I have been trying to solve the following problem
What is the probability that among $4$ random digits, there appear exactly $2$ different ones?
Two different digits means that there should be two groups of $2$. There is $10$ possibilities for $2$ digits and another $9$ for the next two. But since this is an ordered solution, I thought that these numbers should be permuted as two pairs of indistinguishable objects. So my attempt for the required probability is
$$\frac{10\times 9\times \binom{4}{2}}{10^4}=0.054$$
This does not appear to be correct though. Could you please help me understand where I have gone wrong in the above?
Thank you.
There are $10^4$ equally likely digit strings of length $4$, all by assumption equally likely. We want to count the "good" strings, the ones that have exactly $2$ different digits. It is actually a little easier to count the bad strings, but we will not take that path.

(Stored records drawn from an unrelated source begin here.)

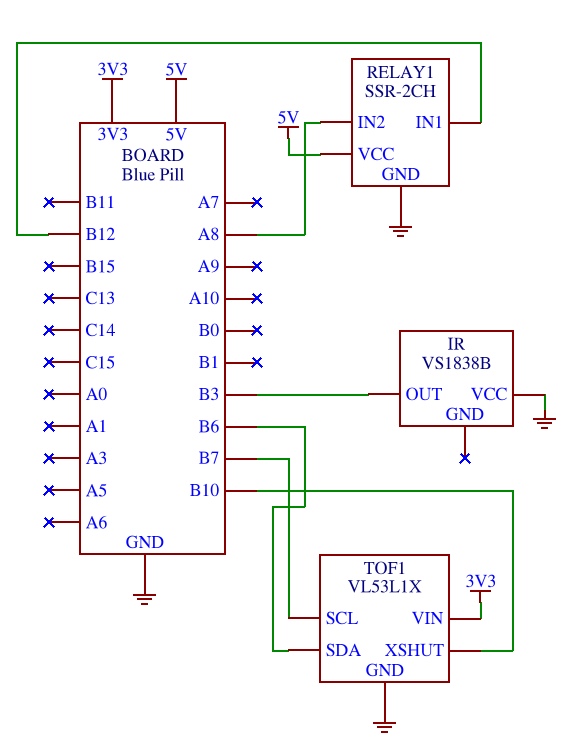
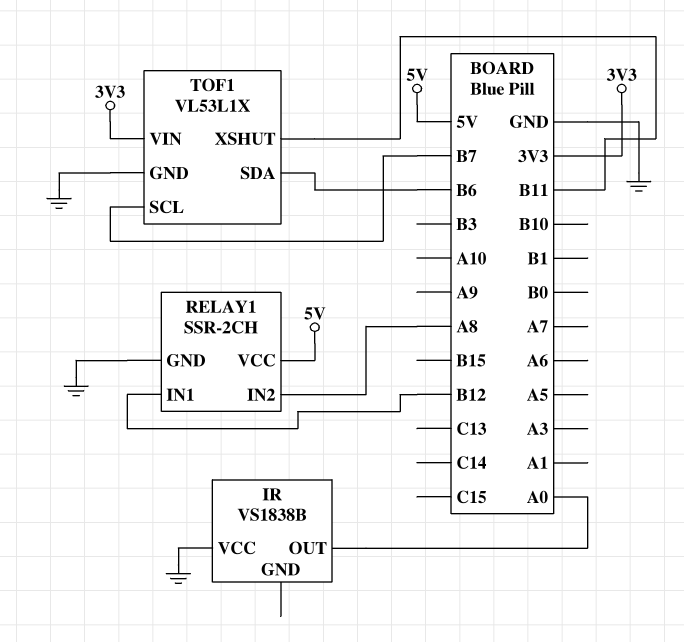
IR pin OUT: B3 -> A0
TOF1 pin XSHUT: B10 -> B11

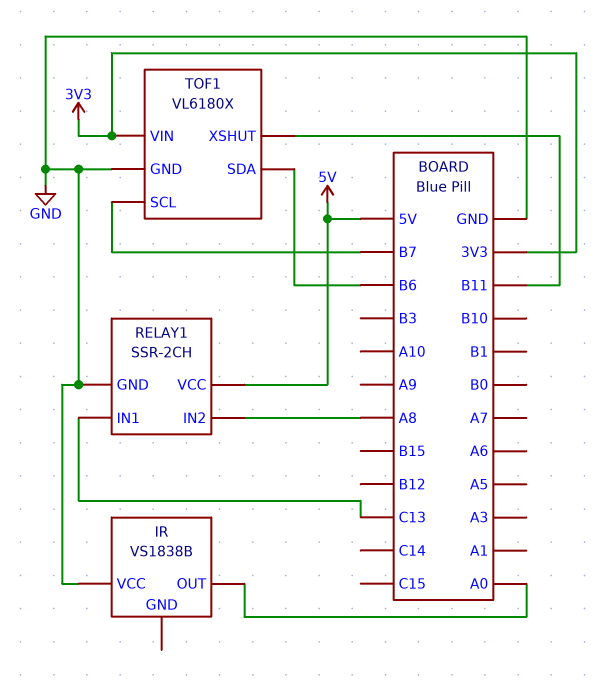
RELAY1 pin IN1: B12 -> C13
TOF1: VL53L1X -> VL6180X

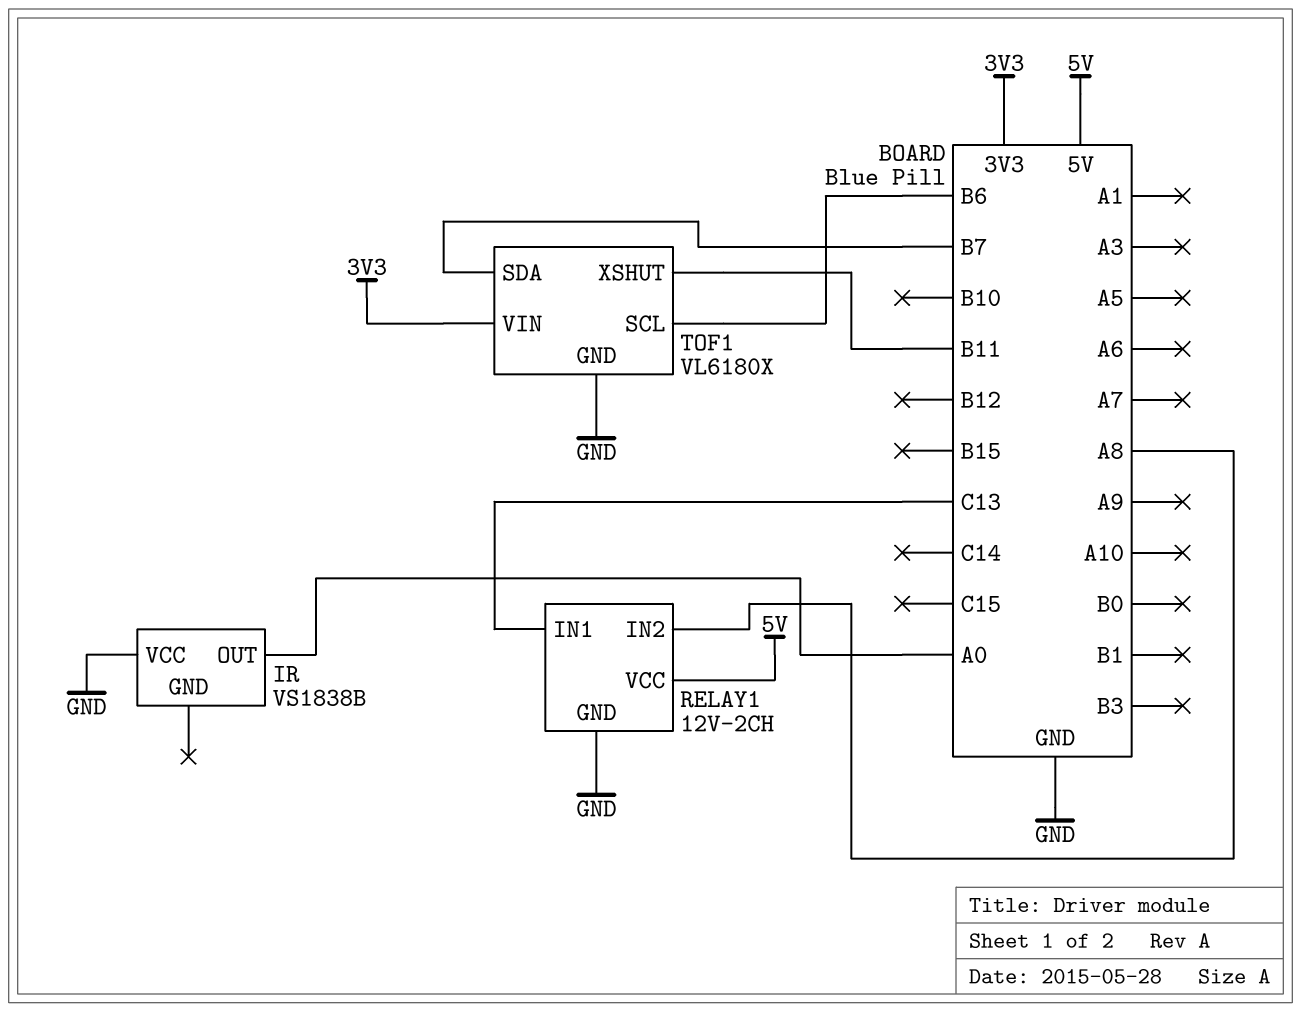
RELAY1: SSR-2CH -> 12V-2CH
TOF1 pin SCL: B7 -> B6
TOF1 pin SDA: B6 -> B7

There are two types of good strings: (i) Strings that have $3$ occurrences of one digit, and $1$ occurrence of another digit and (ii) Strings that have $2$ of one kind and $2$ of another.
First we count (i). The digit we have $1$ of can be chosen in $10$ ways. It can be placed in any one of $4$ positions, and then the digit we have $3$ of can be chosen in $9$ ways, for a total of $(10)(4)(9)$.
Now we count (ii). The two digits we have one each of can be chosen in $\binom{10}{2}$ ways. For each such way, the position of $2$ occurrences of the smaller chosen digit can be chosen in $\binom{4}{2}$ ways, for a total of $\binom{10}{2}\binom{4}{2}$. Now add the results of (i) and (ii) and divide by $10^4$.
Remark: Note that counting (ii) is a bit tricky. It is all too easy to overcount by a factor of $2$. Your calculation did exactly that, and did not deal with the Type (i) possibilities.